What really distinguishes Daly’s Callas is the depth and shadings of her interaction with her students. Her methods are uncompromising, even pitiless. But there’s a strong sense here of an exacting teacher who gives the students something they can take away and use. She’s not unthreatened by the promise of their talent, particularly the girls. But she’s also fiercely driven in coaxing them to deliver their best. And there are subtle notes of warmth beneath the grande dame airs that might not register with a lesser actor in the role.
“Attention must be paid to every detail,” says Maria in one of many imperious pronouncements on the requirements of the theater. Daly follows that command to the letter. Her achievement, however, is to deliver a fully immersed performance while playing a character made up almost entirely of cultivated mannerisms and whirling contradictions.
Sipping from a glass of water, she chides her students for their lack of presence, saying, “Look at me, I’m drinking water and I have presence.” Nobody will dispute that here. Costumer Martin Pakledinaz, make up artist Angelina Avallone and wig designer Paul Huntley all deserve credit for creating the essence of the real Callas, but the transformative magic is Daly’s.
The upper-class cosmopolitan jumble of an accent; the clipped diction; the liberal sprinkling of French and Italian; the erect posture and regal bearing; the withering glances and the ingratiating smiles – these all appear as effortless in Daly as they are studied in McNally’s interpretation of Callas. She lands every laugh in a performance that’s tremendously funny yet also affectingly vulnerable, darkened by sorrow and self-reproach. Perhaps it’s because Daly is so associated with playing grounded working women that there’s a realness to her Maria. It suggests traces of the singer’s origins, living her first 13 years above a drugstore in Queens and spending the WWII years in Greece in near-poverty.

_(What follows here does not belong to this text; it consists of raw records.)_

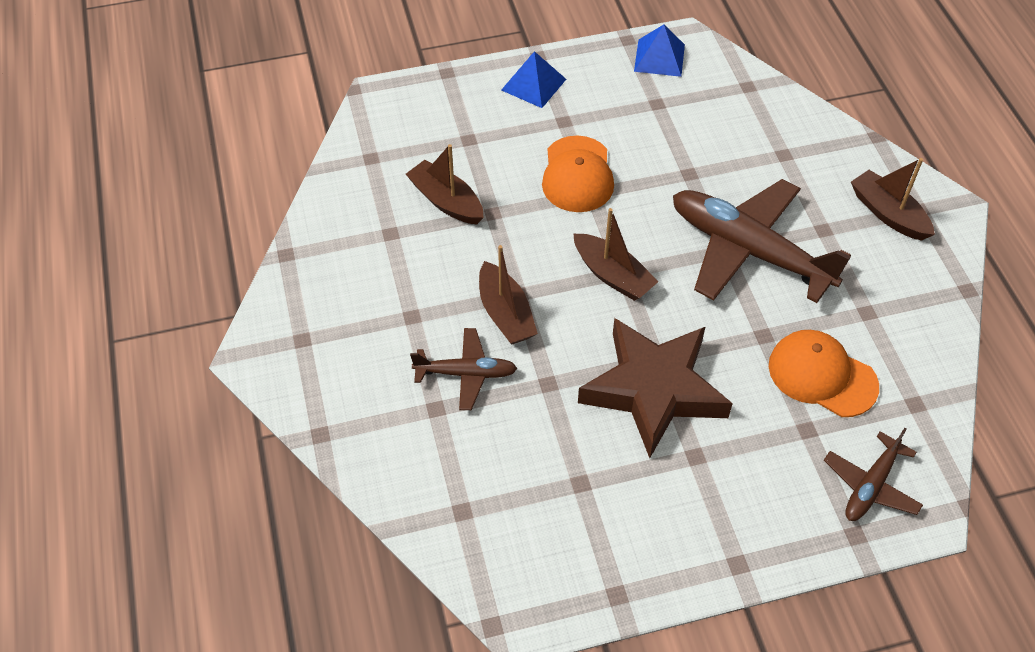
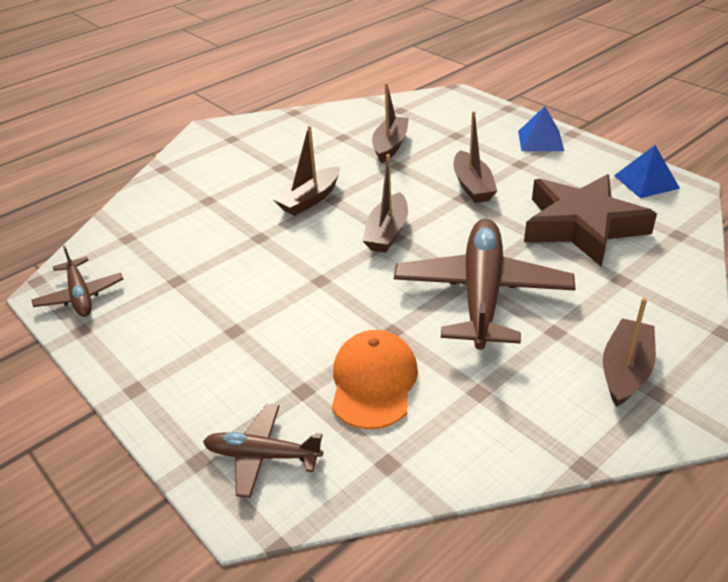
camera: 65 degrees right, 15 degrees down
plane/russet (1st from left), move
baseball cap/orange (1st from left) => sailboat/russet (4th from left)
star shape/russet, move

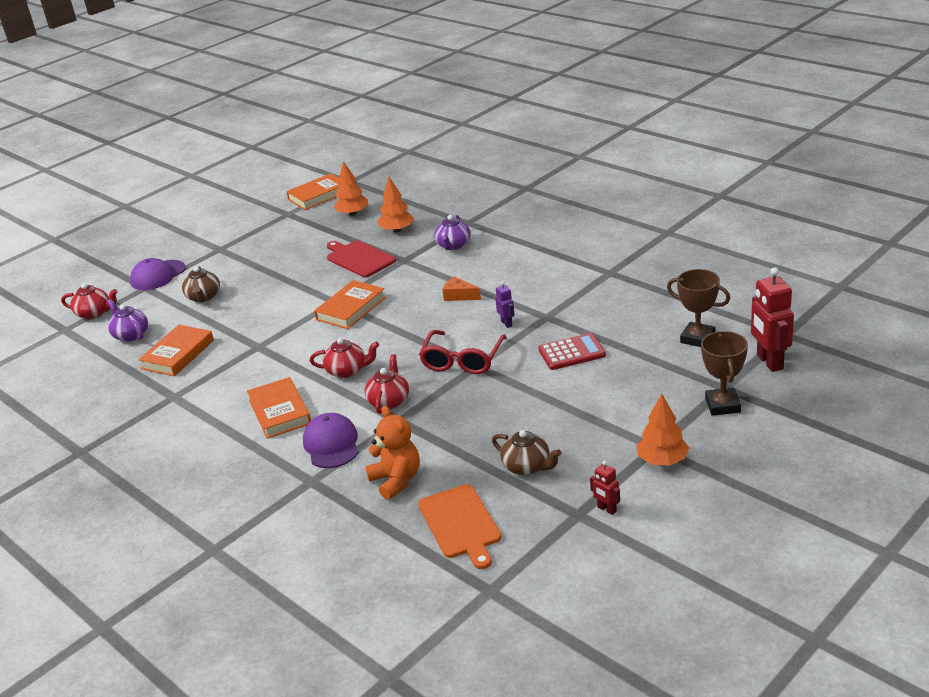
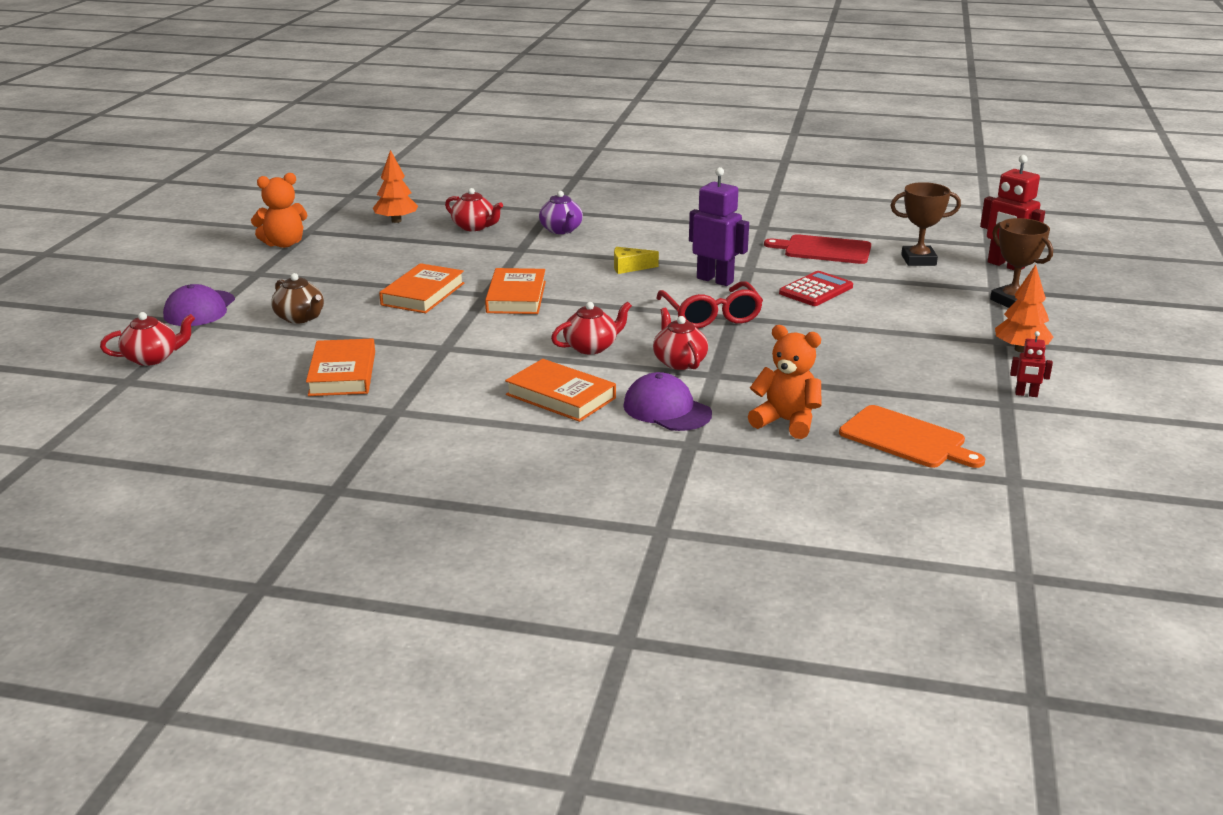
camera: 35 degrees left, 5 degrees down
teapot/royal purple (1st from left) => nothing
hardcover/orange (3rd from left in the first image) => hardcover/orange (2nd from left), move
cutting board/crimson, move
toy tree/orange (2nd from left) => teapot/crimson (2nd from left)
cheese/orange => cheese/yellow
teapot/russet (2nd from left) => nothing
toy robot/royal purple, x2.01
nothing => teddy bear/orange (1st from left)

The play is divided into three one-on-one lessons, interspersed with Maria’s running commentary to onlookers in the auditorium and to the accompanist, Manny (Jeremy Cohen), at the Steinway. The first soprano, Sophie (Alexandra Silber), barely gets out a syllable of her chosen piece from La Sonnambula before being sliced and diced. The tenor, Tony (Garrett Sorenson), fares better, his stirring performance of Cavaradossi’s aria from Tosca disarms the teacher. That sets the scene for the heightened friction of the third encounter with Sharon (Sierra Boggess), a combative young soprano who fled the stage earlier, overcome by nerves after Callas’ initial rebuke about her outfit and her entrance.

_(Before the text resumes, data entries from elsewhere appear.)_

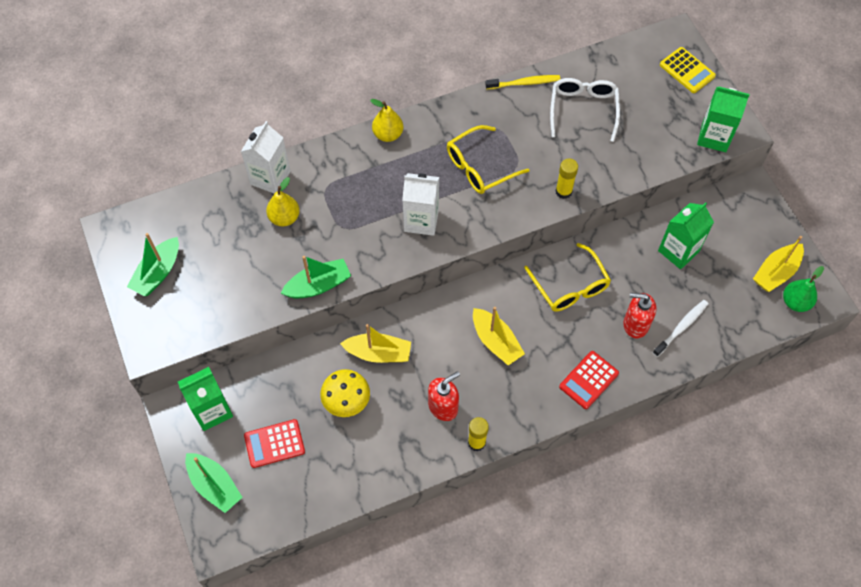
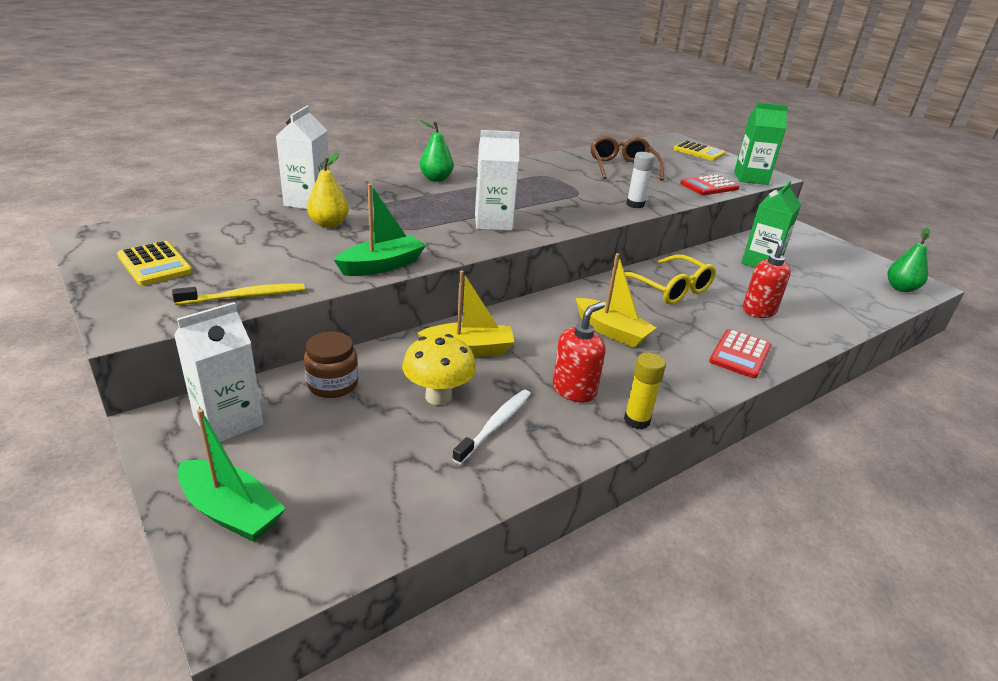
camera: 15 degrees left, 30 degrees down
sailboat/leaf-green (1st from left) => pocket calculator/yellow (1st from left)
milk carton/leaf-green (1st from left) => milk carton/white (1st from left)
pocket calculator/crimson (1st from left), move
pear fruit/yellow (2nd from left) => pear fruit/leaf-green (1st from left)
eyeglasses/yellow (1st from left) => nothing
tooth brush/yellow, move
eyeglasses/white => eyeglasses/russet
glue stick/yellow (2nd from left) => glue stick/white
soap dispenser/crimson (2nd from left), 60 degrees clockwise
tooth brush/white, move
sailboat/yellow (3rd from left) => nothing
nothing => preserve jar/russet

Sharon sings Verdi’s Lady Macbeth, and Boggess (The Little Mermaid) gives her enough ego and entitlement to make both the character’s bold choice of material and her angry response to Callas’ condescension credible.
Sharon’s words are confronting, but it’s Callas’ internal monologues that really shake her composure, as the music prompts her to retreat into her past. She relives her triumphant debut at La Scala, her abrupt liquidation of her marriage, her career decline, her seduction by Aristotle Onassis and his eventual cruel dismissal of her. Somewhat forcibly integrated, these melodramatic interludes are the hardest parts of the play to pull off. But Wadsworth helps by stripping away the setting and leaving Daly alone on a dark stage to conjure those memories.
McNally’s play succeeds more as a fascinating character study than a full-blooded drama. But in this polished production, the impressive musicianship of its cast, and most of all in Daly’s remarkable performance, audiences are unlikely to feel cheated. Her final words on the sacrifices and rewards of art resonate with the clarity and honesty she demands of her students.
Venue: Samuel J. Friedman Theatre, New York (runs through Aug. 21)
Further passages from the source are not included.